Percival Byron S. Bueser, 17, is a BS nursing student from Pamantasan ng Lungsod ng Maynila. He describes himself as “quite a loner: I belong to no club or organization currently. My extra-curriculars include math contests, in which I have won more than lost.” He reads mostly late 19th-century and early 20th-century classics. He admires Orwell, Ibsen, Brecht, Beckett, Thoreau, Kafka, Lewis (Sinclair) and Shaw (George Bernard).

MANILA, Philippines - What are the different motives for writing? George Orwell lists down four of his motives: 1) sheer egoism, 2) aesthetic enthusiasm, 3) historical impulse and 4) political purpose.

Of these four, Orwell claims that the political purpose is by far the most powerful, even going as far to say that “it is invariably where I lacked a political purpose that I wrote lifeless books and was betrayed into purple passages, sentences without meaning, decorative adjectives and humbug generally.”

No matter how much I want to analyze and praise 1984 and Animal Farm, his two most remembered works, this unpopular British writer’s rustic, simple life traces much more of his influences that led to his induction into the political arena. He was no politician, although in the early years of his maturity he served as police chief for the Imperial Police in Burma, and that compassed a political experience of which he had had enough after some time.

Eric Blair (Orwell’s real name) was born in Bengal in 1903. The little Eric was poor, he had known hunger early on, but he did well enough to get a scholarship at Eton, a leading college preparatory school. But he instead followed his father into the civil service, where afterwards he obtained his police desk job.

But after five years Blair flung away his job, even recalling once, “For at that time I had already made up my mind that imperialism is an evil thing and the sooner I chucked up my job and got out of it the better.”

He lived a life of abject poverty for some time, thus making him more sympathetic to the laborers he met and this experience (detailed in Down and Out in Paris and London) may have served as the first fulcrum that would later drive his mind, his writing and his colorful prejudices and opinions.

The second fulcrum, one whose imprint on Orwell’s mind was more intense and forceful than the first, was the Spanish Civil War, where he enlisted against the dictatorial government of Franco. Here he commented: “We were lucky to get out of here alive”; a gunshot to the chest nearly killed him. At that time the Stalin totalitarian regime was already in place; Hitler and the Nazis were secure in their posts, and the ingredients for World War II were brewing and nearly cooked. Marcos, meanwhile, in a poignant, flashy remembrance, would have been studying for the bar exams at this time, or excelling at law school, or warring with the Japanese.
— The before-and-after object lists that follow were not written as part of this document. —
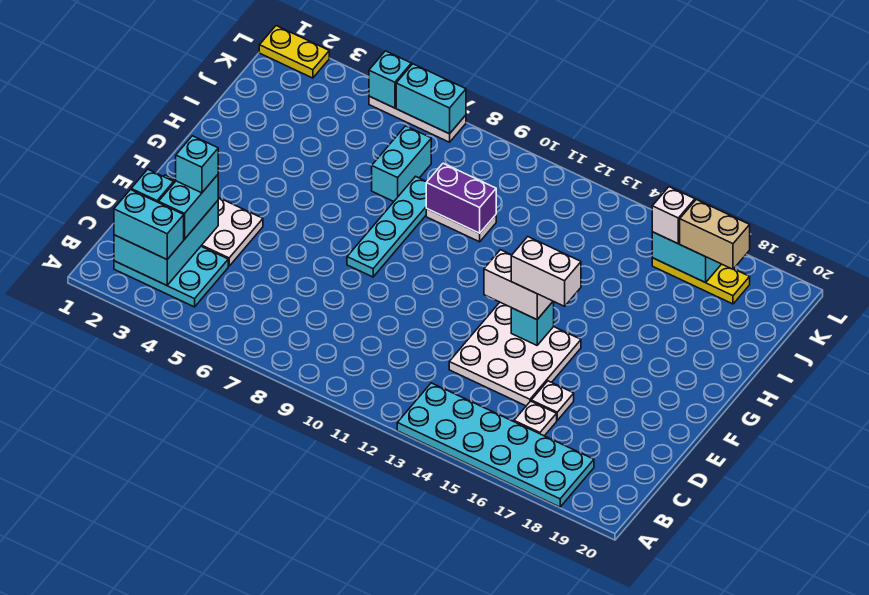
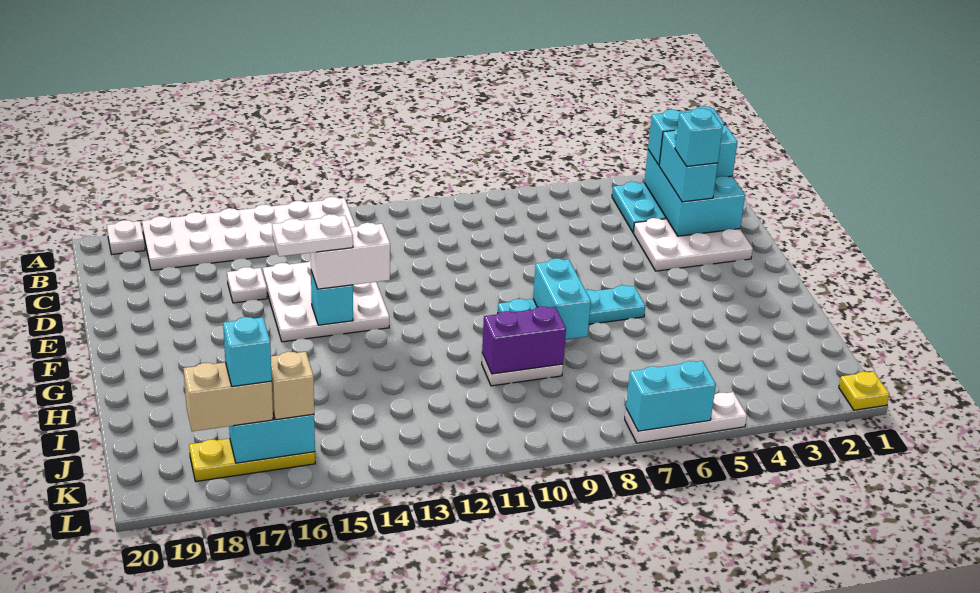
cyan plate A13:B18 level 1 -> white plate A13:B18 level 1
white plate C16 level 1 -> white plate A19 level 1
cyan plate F8:I8 level 1 -> cyan plate G6:G9 level 1
white brick F14:F15 level 4 -> white plate F14:F15 level 4
cyan brick I7:J7 level 1 -> cyan brick G8:H8 level 2
white brick K16 level 3 -> tan brick K16 level 3
yellow plate L1:L2 level 1 -> yellow plate L1 level 1
cyan brick L5 level 2 -> cyan brick K17 level 4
Orwell wrote frequently about totalitarian government. Although he did not publish any comprehensive treatise on the rights of man like Locke and Paine, he madly bludgeoned away at “unfreedom” with keen precision and glassy language (“Good prose is like a windowpane”) along with all the bugaboos and the fallacies of his era.
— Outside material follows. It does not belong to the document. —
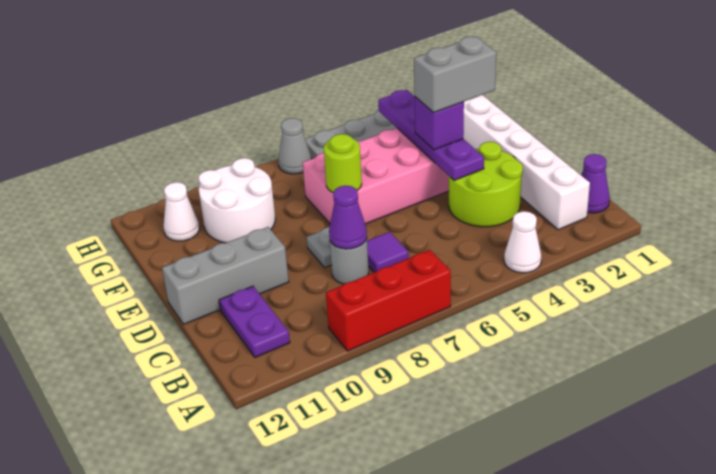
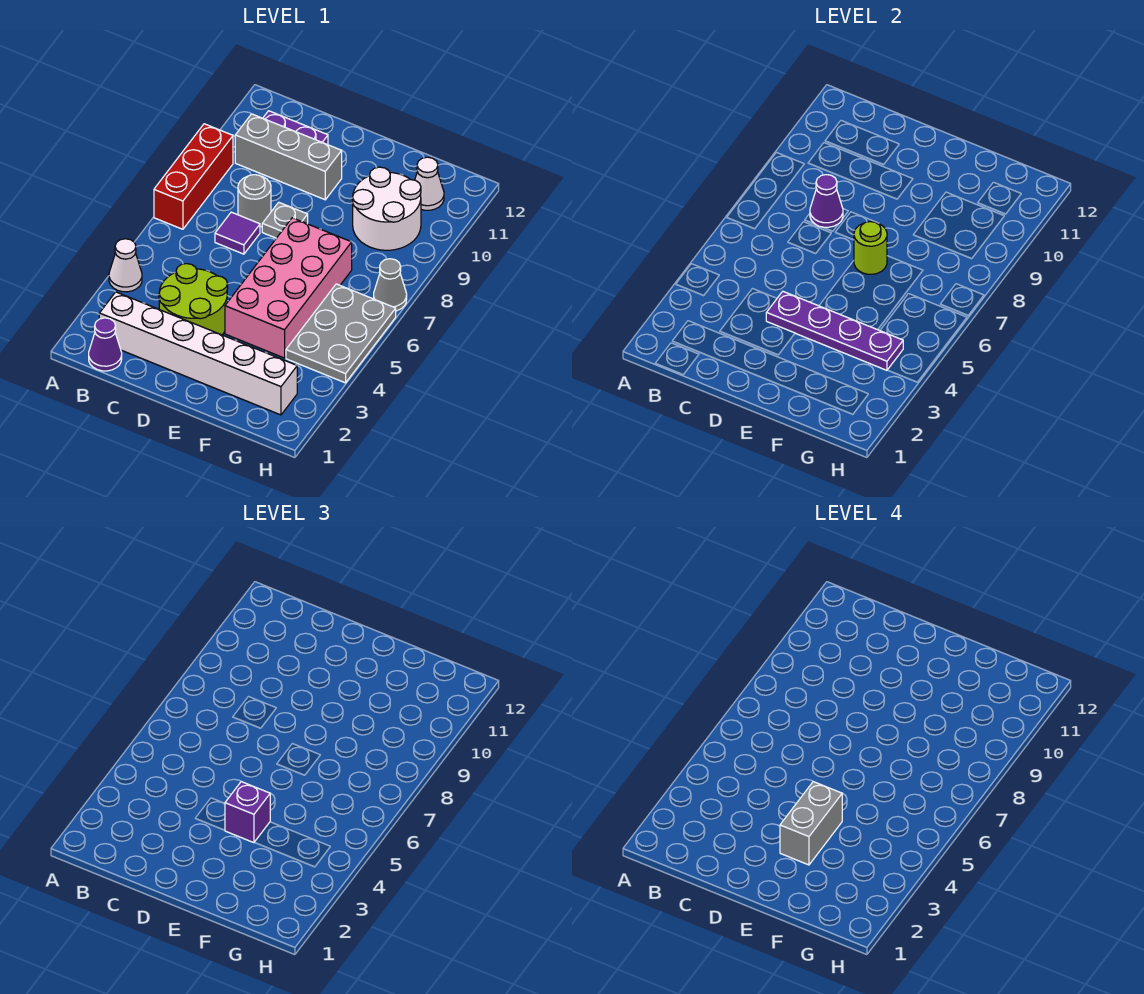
grey brick D10:D12 level 1 -> grey brick B10:D10 level 1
Animal Farm and 1984 contained the most devastating assaults on dictatorship written in the modern age. Read every page of it, and your faith in some authority will falter into one-eighth of its previous assigned value.
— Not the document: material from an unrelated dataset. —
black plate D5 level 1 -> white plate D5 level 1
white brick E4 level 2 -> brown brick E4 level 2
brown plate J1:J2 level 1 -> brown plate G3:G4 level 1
On these kinds of government, Orwell wrote in another essay:

Books would be planned in their broad lines by bureaucrats, and would pass through so many hands that when finished they would be no more an individual product than a Ford car at the end of the assembly line… anything so produced would be rubbish; to buy anything that was not rubbish would endanger the structure of the State.

And so in order to ward off hypocrisy and the mundane craze for political fads that are largely discredited today, together with the artificial processes of manufacturing idealisms and warping their ferocious writers, Orwell put truth and intelligence in their place. He advocated freedom of speech, a right we take for granted today without researching its origins and developments. It is also implicit in Orwell’s writings that lack of intelligence is a sin. But anyone who conceals his lack of intelligence by some ingenious trick by joining a party or writing a cloudy, inflated tract that will mask his impotence of mind is doing a worse, unforgivable Orwellian sin. His hands are hot for those who “make lies sound truthful and respectable, and… give an appearance of solidity to pure wind.”

Consciously or unconsciously, this age is still a political age. All ages probably are. Next to the ballot box, the television set is the altar of politics. Every night on the evening news, unless it’s about a rape or murder, one watches and hears of government agendas. And we can’t help thinking that it is all nonsense and sham sketched to make an ineffectual Senate and Congress look a little more respectable than it really is.

We can’t help thinking about it. All of us probably pass through an anarchistic stage — probably around my age, 17 to 20, while others persist through a lifetime — that harbors a distrust of an untrustworthy political engine.

As Orwell bitterly invected, “Politics itself is a mass of lies, evasions, folly, hatred and schizophrenia.”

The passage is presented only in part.